La batalla terminó con la retirada del ejército del príncipe Juan al interior de la ciudad, sin dejar claro vencedor, cambiando las tornas de la guerra en tan solo una jornada y volviéndose estos los asediados. En el campo, apoyado contra una roca, un caballero herido yacía inconsciente de fatiga tras la contienda. Había perdido su caballo, su lanza, su escudo y su espada. Sangraba por la cabeza, tenía un brazo yermo y el jubón y la taleguilla desgarrados por un mandoble que le podría haber costado la vida. Por la abertura de los ropajes se distinguía la piel, el rojo carmesí que fluía de una herida, y un voluptuoso pecho femenino.
Mujer que regresa
Juana de Arintero despertó en la tienda del rey don Fernando, tras unos cortinajes, y comprobó que la habían desnudado, lavado, vendado y vuelto a vestir. Tras unas horas de espera fue llamada a presencia del rey, flanqueado por un cura y un caballero de noble aspecto. El sacerdote expuso brevemente que había confirmado, en recatada presencia de dos monjas, la feminidad del llamado caballero Oliveros. El segundo hombre, que no era otro que el Almirante de Castilla, relató al monarca el informe de las hazañas del presente: «que Diego de Oliveros, desde su alistamiento ante escribano, había respondido con lealtad y obediencia a cuanta misión se le había encomendado, que siempre se prestó voluntario para combatir en primera línea e incluso en la toma de Zamora se había apoderado de una de las puertas de la muralla, permitiendo el paso de las mesnadas que terminarían venciendo al portugués.
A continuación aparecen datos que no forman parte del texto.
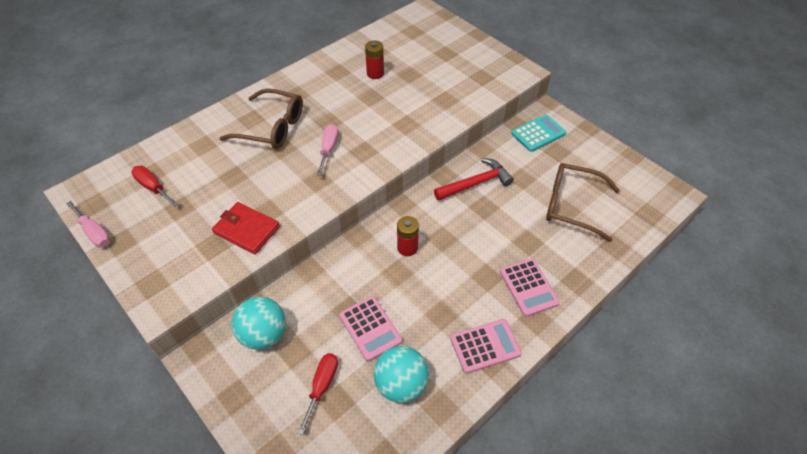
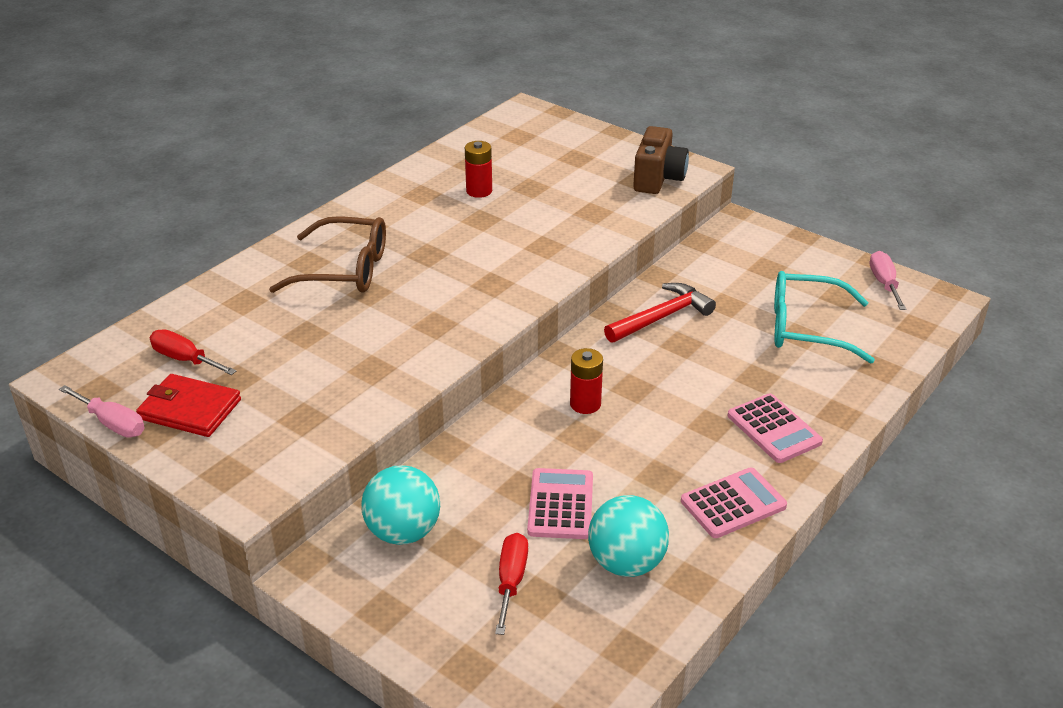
camera: 10 degrees left, 15 degrees down
(246, 230) = (349, 394): red wallet -> red wallet (190, 409)
(328, 149) = (439, 286): pink screwdriver -> pink screwdriver (884, 283)
(370, 328) = (560, 504): pink calculator -> pink calculator turned 135 degrees counterclockwise
(496, 77) = (658, 179): none -> brown camera
(538, 133) = (734, 249): turquoise calculator -> none
(571, 205) = (806, 328): brown glasses -> turquoise glasses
Que nunca retrocedió ante el peligro y que entre la soldadesca tenía fama de valiente y esforzado». Mandó el rey despedir a su escolta y convidó a Juana a cenar con él y a entretenerle con el relato de su paso por el ejército y a exponer las razones del porqué de su engaño; que después decidiría su justo castigo por mentir ante notario real al inscribirse y por violar las leyes de dios, al guerrear siendo mujer.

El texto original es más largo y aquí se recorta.